It is long and tube-shaped and could be mistaken for a pepper, but it is not. It is a San Marzano tomato. And it has brought generations of Italian friends and families together to make San Marzano passata, a special sauce made from the tomato. The uniquely shaped fruit is fleshier and contains fewer seeds than other tomatoes, and as it ripens in the hot summer months of July and August, it becomes the ideal sauce tomato.
Different in texture from tomato paste and tomato sauce, passata is a rich and chunky sauce sought after by cooks for use in recipes as varied as soups, stews, and pizza toppings.
Passata (which is Italian for pass through) is made by pressing the San Marzanos through a mouli (a sieve that processes large amounts of tomatoes) or a simple food mill. The goal is to remove the large seeds and skin and the process can be done on a large or small scale.
Whether the pressing and sieving occurs before or after the tomatoes are cooked, and if cooked, for how long, are points of debate, as is whether herbs like basil are added to the passata. However it is made, most cooks agree that cooked passata offers a richer sauce, and uncooked passata can add the right texture for their recipes.

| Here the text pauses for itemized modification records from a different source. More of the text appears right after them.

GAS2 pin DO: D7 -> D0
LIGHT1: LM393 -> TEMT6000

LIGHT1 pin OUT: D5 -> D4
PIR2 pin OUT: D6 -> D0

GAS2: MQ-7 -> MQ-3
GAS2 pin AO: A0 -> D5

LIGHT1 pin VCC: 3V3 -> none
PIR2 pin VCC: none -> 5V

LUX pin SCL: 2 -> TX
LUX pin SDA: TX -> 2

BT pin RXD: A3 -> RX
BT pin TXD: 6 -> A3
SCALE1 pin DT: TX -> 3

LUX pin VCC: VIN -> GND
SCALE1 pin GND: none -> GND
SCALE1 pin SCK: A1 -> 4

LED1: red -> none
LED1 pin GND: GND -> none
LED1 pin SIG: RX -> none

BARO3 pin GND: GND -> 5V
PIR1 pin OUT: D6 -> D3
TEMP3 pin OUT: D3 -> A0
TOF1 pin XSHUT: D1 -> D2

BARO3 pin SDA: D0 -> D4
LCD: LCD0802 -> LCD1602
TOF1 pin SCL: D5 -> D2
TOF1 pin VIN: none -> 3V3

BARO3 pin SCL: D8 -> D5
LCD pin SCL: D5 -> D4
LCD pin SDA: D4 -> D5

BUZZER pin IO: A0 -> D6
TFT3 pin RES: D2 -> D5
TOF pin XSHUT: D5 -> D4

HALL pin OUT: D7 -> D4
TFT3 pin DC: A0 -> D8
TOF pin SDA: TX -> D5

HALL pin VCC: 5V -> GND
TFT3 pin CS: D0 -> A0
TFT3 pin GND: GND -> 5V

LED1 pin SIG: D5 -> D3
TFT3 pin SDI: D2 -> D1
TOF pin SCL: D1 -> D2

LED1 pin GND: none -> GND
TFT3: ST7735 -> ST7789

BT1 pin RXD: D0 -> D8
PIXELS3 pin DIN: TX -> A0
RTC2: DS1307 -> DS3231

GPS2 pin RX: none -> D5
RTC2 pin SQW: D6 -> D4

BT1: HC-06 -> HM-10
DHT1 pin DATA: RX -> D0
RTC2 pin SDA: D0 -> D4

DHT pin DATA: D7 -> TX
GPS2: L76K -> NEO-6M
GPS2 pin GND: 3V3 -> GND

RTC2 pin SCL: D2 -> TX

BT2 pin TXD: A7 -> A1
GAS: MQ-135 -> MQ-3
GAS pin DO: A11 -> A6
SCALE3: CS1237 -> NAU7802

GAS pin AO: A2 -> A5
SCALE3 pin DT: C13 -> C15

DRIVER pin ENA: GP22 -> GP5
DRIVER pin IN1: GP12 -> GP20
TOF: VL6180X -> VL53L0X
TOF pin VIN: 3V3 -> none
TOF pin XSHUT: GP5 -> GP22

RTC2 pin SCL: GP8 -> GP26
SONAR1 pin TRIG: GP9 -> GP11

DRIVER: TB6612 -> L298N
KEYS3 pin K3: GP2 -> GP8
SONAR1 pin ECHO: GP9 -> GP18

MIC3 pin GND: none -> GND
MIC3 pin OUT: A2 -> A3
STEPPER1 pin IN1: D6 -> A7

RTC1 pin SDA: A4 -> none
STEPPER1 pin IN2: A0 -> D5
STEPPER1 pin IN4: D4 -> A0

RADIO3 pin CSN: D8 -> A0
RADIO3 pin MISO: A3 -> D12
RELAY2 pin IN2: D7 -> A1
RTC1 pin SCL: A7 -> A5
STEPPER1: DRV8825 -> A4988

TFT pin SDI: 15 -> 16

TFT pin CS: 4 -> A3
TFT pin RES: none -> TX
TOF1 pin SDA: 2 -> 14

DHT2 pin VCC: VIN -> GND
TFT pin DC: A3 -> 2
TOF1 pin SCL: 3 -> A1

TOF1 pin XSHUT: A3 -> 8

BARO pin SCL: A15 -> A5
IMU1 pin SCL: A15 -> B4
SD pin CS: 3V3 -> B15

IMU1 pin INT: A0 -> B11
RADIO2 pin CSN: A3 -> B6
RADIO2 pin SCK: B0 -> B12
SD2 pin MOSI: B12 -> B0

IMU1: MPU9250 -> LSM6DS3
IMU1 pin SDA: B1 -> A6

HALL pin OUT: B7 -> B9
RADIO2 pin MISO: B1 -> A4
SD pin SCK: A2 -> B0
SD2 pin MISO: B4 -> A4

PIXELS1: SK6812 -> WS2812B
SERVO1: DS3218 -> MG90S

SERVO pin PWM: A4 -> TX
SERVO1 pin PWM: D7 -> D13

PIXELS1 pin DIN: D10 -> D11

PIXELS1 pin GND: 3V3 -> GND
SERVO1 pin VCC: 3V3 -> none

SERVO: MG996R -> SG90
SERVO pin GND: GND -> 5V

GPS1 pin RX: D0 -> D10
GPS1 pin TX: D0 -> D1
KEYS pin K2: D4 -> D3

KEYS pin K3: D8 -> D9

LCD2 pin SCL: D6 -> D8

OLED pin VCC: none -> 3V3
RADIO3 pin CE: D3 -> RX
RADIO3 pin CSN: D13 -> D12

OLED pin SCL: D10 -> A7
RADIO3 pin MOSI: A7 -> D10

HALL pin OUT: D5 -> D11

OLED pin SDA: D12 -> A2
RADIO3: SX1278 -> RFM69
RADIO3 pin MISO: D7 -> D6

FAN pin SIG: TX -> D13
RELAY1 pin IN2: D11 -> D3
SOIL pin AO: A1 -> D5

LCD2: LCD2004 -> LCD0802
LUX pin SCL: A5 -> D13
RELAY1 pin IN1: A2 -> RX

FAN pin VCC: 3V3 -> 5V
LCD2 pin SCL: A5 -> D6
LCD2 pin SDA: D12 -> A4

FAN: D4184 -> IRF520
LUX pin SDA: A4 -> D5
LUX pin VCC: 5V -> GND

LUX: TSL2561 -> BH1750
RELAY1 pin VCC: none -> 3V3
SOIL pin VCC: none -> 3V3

Seeds for the tomato are widely available, but true passata is made from tomatoes grown in the San Marzano commune in southern Italy. The seed made its way to this region from Peru, and has become the pride of the region. You often see a DOP stamp on commercial cans of products made with San Marzano tomatoes. This is the Denominacion de Origen Protegida or Protected Denomination of Origin stamp given when the tomato is grown according to agricultural laws in Italy. You can still try to plant seeds and try your hand at smashing up a batch of passata di pomodoro as it also known from a backyard crop.
For generations, Italians gathered together in the spirit of a party to mash up boxes of the wonderful San Marzano tomato in what was called the fare di passata. It was usual to can enough passata to have available for the rest of the year. Nowadays, with canned and bottled varieties of passata available commercially, the fare di passata is not held so much.
Lots of choice today: fresh, homegrown passata, or select from the offerings at your grocers. A note of safety: If you plan to have a fare la passata and put up your own bottles, please consult a canning guide and follow proper procedures for sanitizing and sealing the bottles.